Staff we spoke with shared concerns about how the service is able to respond to patients’ immediate needs. One ward manager and two members of staff said concerns had been raised about staff sleeping during night shifts. Staff raised additional concerns around colleagues using their phones on the ward rather than supporting patients, colleagues refusing to do things when asked by patients and bank staff sitting in the office at night rather than interacting with patients. This was escalated to managers.

We carried out six separate periods of observations of staff with people whilst we were on the wards. This was using the SOFI framework which is used for observing and reporting the quality of care experienced by patients. Most of the interactions were positive. However, on a few occasions we saw that interactions were limited and that staff were watching television or talking amongst themselves only. One SOFI was completed out of hours.

There were enough staff who were generally adequately experienced and trained and were visible in communal areas. Staff routinely had one to one sessions with patients and we saw from our observations of care that staff engaged with patients and that interactions were generally positive. Staff were available to give advice and guidance on a range of issues, including mental and physical health, side effects and other issues such as patients’ rights and concerns about care and treatment. Staff could escalate physical or mental health concerns to the psychiatrist if required in order to support urgent patient need. Staff responded promptly to call bells as and when required.

Workforce wellbeing and enablement

Score: 2

Staff that we spoke with had mixed views on workforce wellbeing and enablement. Most ward managers and staff said they felt safe on the ward and that they felt valued at work and were well supported. Two ward managers and five members of staff said their stress levels at work were low. Two members of staff said they had opportunities for specialist training and/or career development. One ward manager said that there had been no bullying or harassment concerns raised by staff on their ward. However, five members of staff said they did not feel well supported as an employee and were experiencing work related stress. One staff member said they had to complete six continuous hours of observation and two staff said they did not feel safe at work. Other concerns raised included poor staff retention, unfair recruitment processes, poor induction and a lack of career development opportunities. Three ward managers and five members of staff reported being injured at work.
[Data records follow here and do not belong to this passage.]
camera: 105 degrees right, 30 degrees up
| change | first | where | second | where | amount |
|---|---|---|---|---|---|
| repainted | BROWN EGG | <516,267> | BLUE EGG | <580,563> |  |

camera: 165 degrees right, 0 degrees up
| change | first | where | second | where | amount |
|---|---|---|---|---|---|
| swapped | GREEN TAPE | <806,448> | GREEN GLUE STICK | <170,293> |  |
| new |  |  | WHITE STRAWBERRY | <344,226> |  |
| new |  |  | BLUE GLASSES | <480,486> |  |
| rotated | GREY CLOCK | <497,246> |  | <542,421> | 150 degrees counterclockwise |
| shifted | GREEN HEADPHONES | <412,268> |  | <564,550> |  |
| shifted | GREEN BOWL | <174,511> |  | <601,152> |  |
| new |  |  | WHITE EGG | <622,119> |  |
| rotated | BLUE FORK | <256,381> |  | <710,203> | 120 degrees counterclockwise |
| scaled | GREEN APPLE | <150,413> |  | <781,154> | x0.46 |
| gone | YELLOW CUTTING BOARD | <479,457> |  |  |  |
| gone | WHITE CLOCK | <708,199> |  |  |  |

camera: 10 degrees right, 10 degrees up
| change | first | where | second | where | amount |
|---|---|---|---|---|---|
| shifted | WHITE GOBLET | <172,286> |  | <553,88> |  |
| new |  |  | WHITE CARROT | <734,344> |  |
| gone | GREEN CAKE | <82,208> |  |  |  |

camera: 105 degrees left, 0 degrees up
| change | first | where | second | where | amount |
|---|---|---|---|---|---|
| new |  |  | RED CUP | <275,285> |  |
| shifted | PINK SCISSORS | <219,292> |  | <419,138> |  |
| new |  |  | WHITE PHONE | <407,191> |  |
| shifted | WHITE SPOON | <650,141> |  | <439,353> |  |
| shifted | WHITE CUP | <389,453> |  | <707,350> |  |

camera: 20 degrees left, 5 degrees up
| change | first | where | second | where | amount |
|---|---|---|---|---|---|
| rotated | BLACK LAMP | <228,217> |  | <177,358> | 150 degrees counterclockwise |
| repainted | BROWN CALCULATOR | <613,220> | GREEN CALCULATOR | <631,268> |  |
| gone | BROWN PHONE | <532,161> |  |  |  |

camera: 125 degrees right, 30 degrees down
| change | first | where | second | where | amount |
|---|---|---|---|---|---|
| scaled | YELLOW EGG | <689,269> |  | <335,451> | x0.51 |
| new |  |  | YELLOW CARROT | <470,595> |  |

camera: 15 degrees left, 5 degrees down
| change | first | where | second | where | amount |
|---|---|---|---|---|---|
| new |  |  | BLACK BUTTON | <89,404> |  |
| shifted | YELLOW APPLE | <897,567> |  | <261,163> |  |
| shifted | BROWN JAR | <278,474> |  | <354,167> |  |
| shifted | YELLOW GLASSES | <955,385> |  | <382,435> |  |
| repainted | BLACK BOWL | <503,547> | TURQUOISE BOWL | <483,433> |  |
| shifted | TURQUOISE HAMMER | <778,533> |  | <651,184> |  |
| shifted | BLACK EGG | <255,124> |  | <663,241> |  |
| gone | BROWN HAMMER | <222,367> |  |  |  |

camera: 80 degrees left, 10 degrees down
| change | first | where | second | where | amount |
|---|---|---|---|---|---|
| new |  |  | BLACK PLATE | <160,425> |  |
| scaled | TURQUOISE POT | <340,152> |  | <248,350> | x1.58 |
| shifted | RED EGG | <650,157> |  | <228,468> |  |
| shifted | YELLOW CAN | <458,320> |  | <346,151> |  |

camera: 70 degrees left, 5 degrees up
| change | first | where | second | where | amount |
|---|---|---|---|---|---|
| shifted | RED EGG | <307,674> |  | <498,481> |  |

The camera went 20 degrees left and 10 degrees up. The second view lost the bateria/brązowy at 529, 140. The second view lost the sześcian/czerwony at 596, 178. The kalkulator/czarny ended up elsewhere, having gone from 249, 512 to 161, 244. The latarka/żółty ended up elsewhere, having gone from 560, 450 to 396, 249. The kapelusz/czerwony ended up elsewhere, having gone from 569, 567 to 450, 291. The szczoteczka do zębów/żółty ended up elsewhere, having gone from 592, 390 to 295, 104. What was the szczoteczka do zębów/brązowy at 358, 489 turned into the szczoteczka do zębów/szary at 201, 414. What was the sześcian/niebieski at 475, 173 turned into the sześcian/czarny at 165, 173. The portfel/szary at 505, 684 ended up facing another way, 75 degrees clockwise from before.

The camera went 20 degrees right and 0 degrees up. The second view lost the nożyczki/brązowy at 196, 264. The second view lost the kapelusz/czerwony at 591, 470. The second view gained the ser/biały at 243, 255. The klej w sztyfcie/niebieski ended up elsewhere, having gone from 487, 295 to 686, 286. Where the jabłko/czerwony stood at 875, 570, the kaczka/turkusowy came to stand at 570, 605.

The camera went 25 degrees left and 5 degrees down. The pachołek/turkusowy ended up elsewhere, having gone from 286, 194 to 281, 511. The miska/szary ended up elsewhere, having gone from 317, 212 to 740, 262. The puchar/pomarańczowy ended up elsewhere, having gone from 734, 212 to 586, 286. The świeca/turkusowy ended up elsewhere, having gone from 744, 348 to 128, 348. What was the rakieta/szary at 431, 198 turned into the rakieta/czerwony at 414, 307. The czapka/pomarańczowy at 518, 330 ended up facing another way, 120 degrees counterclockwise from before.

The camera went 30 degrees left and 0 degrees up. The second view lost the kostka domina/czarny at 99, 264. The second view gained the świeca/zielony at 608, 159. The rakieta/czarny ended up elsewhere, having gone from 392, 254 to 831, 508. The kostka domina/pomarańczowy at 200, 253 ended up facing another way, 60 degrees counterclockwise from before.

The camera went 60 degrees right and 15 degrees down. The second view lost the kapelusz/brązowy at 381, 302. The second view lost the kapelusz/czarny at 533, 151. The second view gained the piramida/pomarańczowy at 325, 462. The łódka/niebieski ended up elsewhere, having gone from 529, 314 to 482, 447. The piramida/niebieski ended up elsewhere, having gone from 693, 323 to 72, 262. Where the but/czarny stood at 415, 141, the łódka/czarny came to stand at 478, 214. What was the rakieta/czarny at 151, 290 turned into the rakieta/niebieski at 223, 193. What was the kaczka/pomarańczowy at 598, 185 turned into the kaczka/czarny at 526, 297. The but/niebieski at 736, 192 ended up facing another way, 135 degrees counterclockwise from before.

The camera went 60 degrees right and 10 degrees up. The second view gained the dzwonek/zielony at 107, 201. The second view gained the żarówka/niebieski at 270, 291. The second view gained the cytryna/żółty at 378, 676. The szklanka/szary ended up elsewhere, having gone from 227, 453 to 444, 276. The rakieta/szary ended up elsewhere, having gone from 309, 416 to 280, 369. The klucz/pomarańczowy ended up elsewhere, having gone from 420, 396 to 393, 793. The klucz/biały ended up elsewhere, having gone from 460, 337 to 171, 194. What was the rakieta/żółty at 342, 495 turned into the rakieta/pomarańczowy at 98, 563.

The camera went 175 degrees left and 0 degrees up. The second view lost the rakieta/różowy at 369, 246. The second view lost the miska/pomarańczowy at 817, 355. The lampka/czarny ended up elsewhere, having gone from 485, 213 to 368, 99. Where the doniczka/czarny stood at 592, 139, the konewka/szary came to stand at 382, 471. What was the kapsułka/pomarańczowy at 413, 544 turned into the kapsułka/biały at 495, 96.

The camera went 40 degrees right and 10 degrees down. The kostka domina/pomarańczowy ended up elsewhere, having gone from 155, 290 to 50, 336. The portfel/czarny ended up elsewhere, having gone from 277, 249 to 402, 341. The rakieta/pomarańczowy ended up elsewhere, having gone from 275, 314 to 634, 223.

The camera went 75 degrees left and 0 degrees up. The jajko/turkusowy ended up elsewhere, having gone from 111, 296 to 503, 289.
There were a number of ongoing processes to support staff including a room provided off the wards as a safe space, wellbeing days, and individual supportive sessions. Wellbeing champions were identified for each ward and managers had an open door policy. Leaders said there were improved opportunities for career development for staff due to cultural changes and the equality and diversity sub-group – supported staff e.g. with experiences of racism from patients. There had been a shift to a supportive rather than punitive HR culture. Leaders also said they were improving systems for supporting NHSP (temporary staff.)